Table 12.5 shows the P of the CSR-ed demo processors (C = 4) using inverted clock edges on consecutive C-levels. With C = 4 it is only possible to run two identical threads or two different threads. When the relevant numbers of Table 12.5 are compared with the one of Tables 12.2 and 12.6 , we see that this method generates more P on the ARM3, but less on the OR1200.

Table 12.5 Results when using different clock edges
Table 12.6 Results for the CSR-ed OR1200 core, Part II

Table 12.4 shows the area overhead of the CSR-ed demo processors (C = 3) when an SEU detection or an SEU detection and recovery mechanism is used. CSR offers in these cases the possibility to get an ARM3 (OR1200) implementation with SEU detection logic with just 30 % (37 %) overhead compared to the original implementation. A comparison logic for all registers is used. If only key registers are compared, the area overhead is reasonable lower. The additional area overhead when an on-the-fly recovery mechanism is added is minor (1–2 %). This is due to the fact that the write enable signal nicely fits on the used FPGA technology.

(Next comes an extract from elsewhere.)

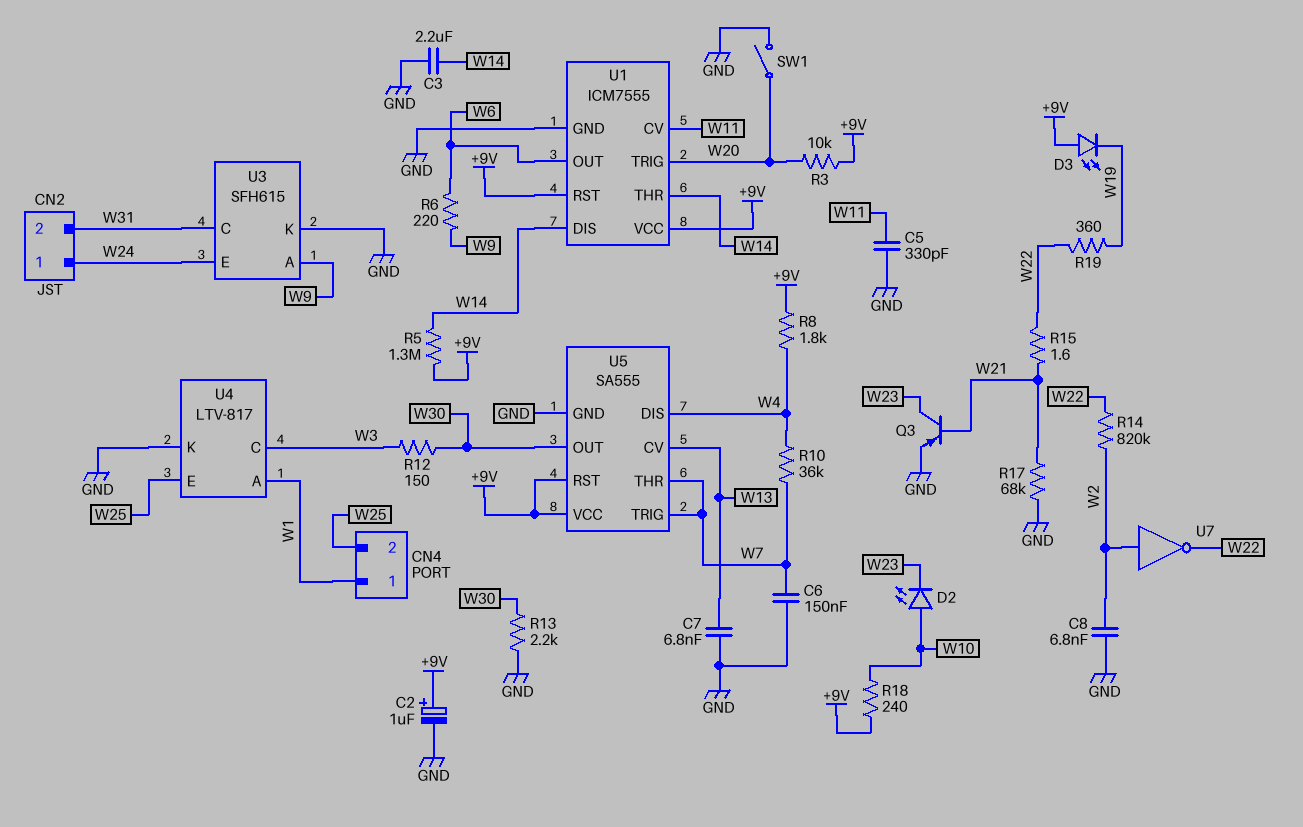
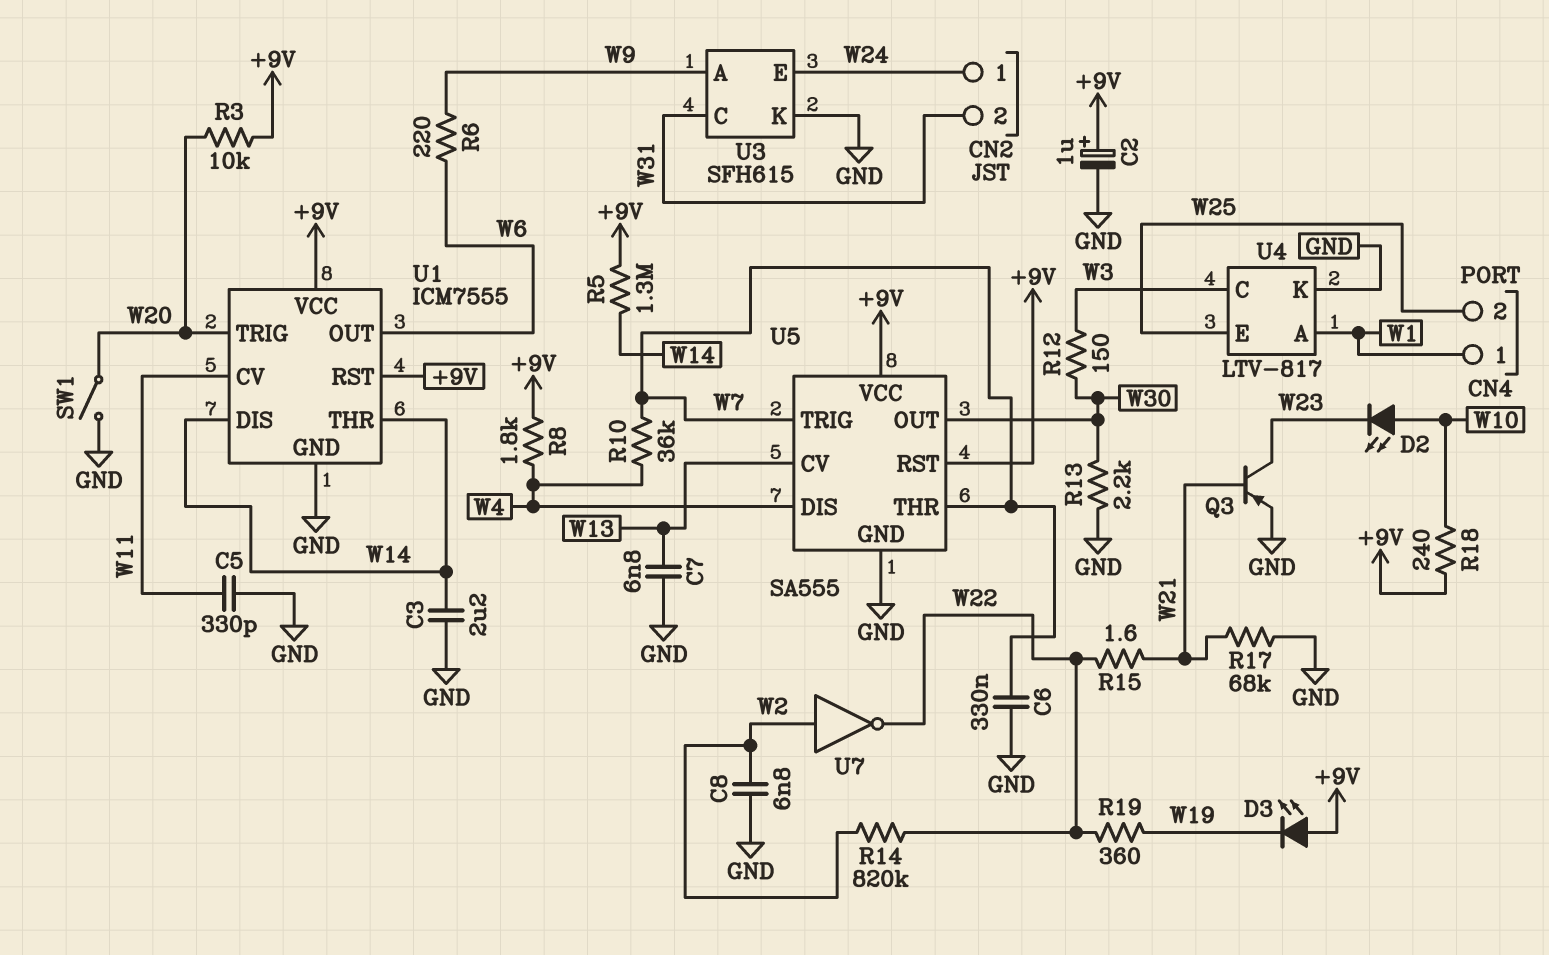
C6: 150nF (GND, W7) -> 330nF (GND, W7)

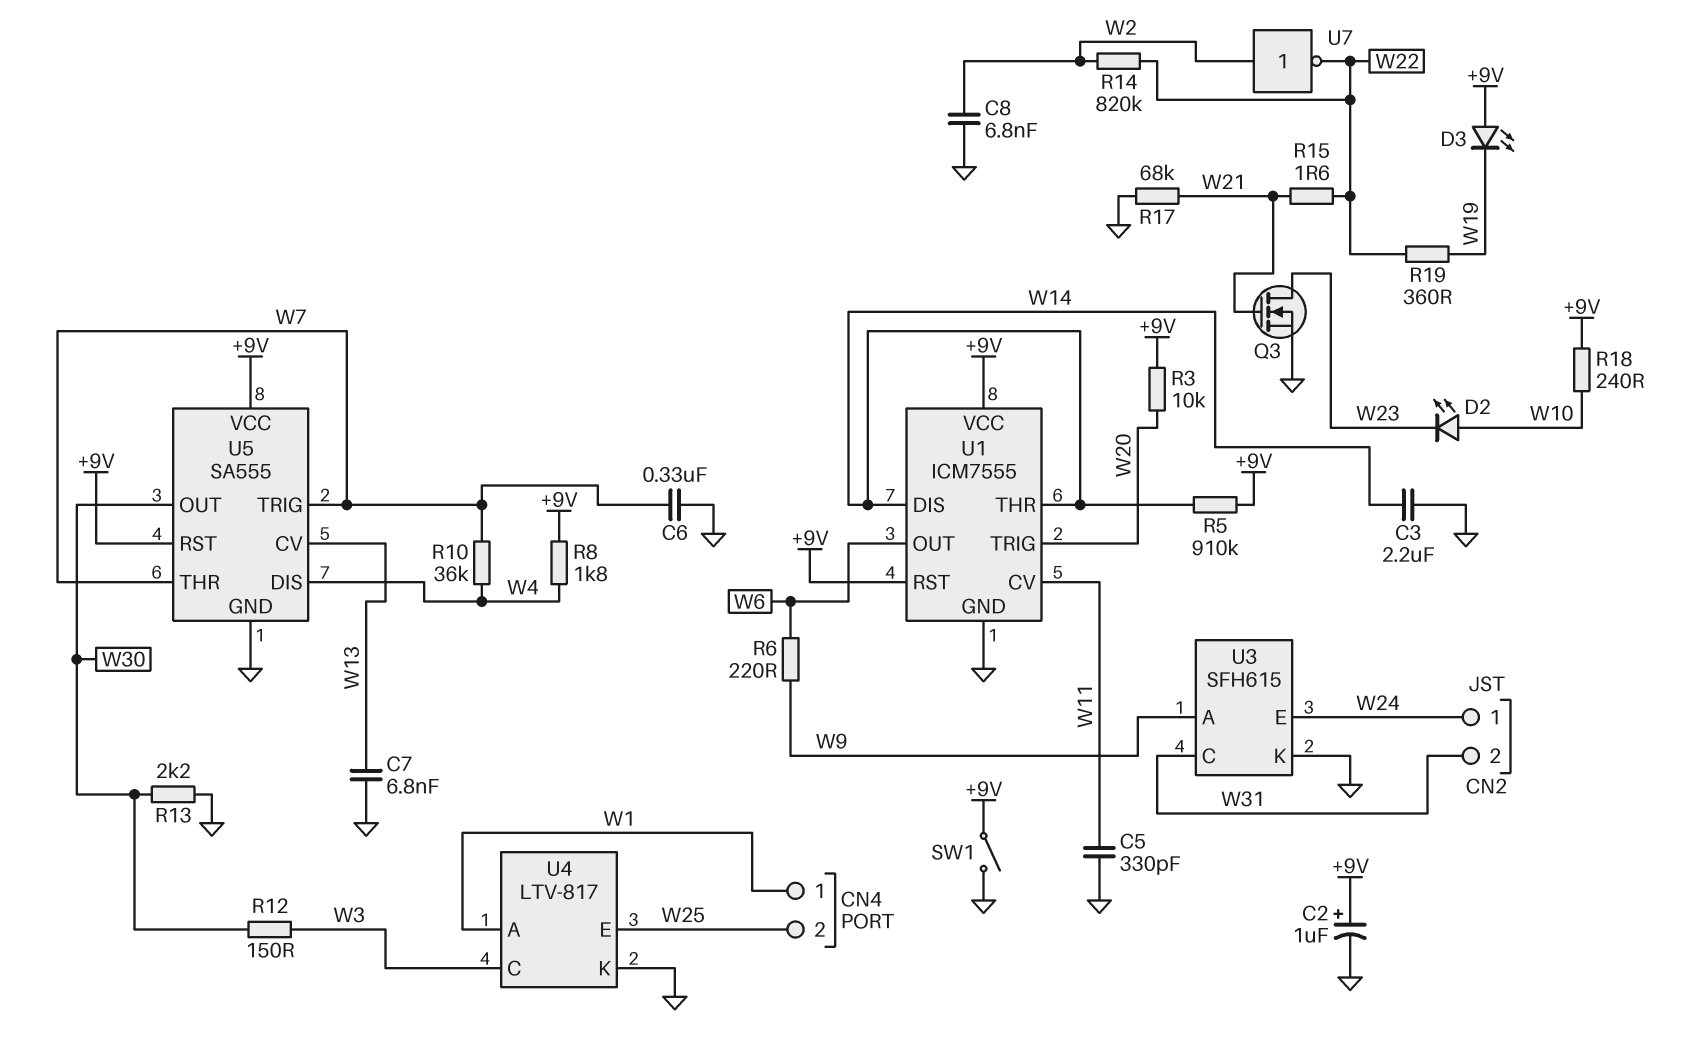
Q3: PNP (B W21, C W23, E GND) -> NMOS (G W21, D W23, S GND)
R5: 1.3M (+9V, W14) -> 910k (+9V, W14)
SW1: switch (GND, W20) -> switch (+9V, GND)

Table 12.7 shows the area overhead of the CSR-ed demo processors (C = 3) when an SEU and recovery mechanism with reduced register count is used. The are overhead could be reduced to only 27 % (ARM3) or 29 % (OR1200) of the single core implementation. Also the P when running three identical threads is reduced to just 46 % when running the possible speed on the ARM3, and just 71 % of the P when running the core at the theoretical maximal speed.

Table 12.7 Results when using Register Reduced CSR Version

8 Summary

C-Slow Retiming is known for running C copies of a design to increase the system performance per area for a given design. This paper elaborates on running identical threads and on using the resulting redundancy for SEU detection and design state recovery. In order to further reduce the area and power consumption various methods are discussed.

In general it can be said, that an individual thread runs always slower on an CSR-ed design compared to its execution on the original design. The multithreaded CSR solution needs less area but consumes roughly 40 % more power than the alternative approach to instantiate individual designs. Whereas when identical threads are executed, the power consumption is in favor of CSR because a thread consumes 20 % less power on a CSR-ed design than on the original core implementation. This fact as well as the possibility to use a design state recovery mechanism makes CSR ideal for safety critical and low power designs.

Although this paper concentrates on running CSR-ed designs on FPGAs, it looks promising to use this method also on ASICs and design implementations, where SEU detection, design state recovery, power consumption and design area play an important role.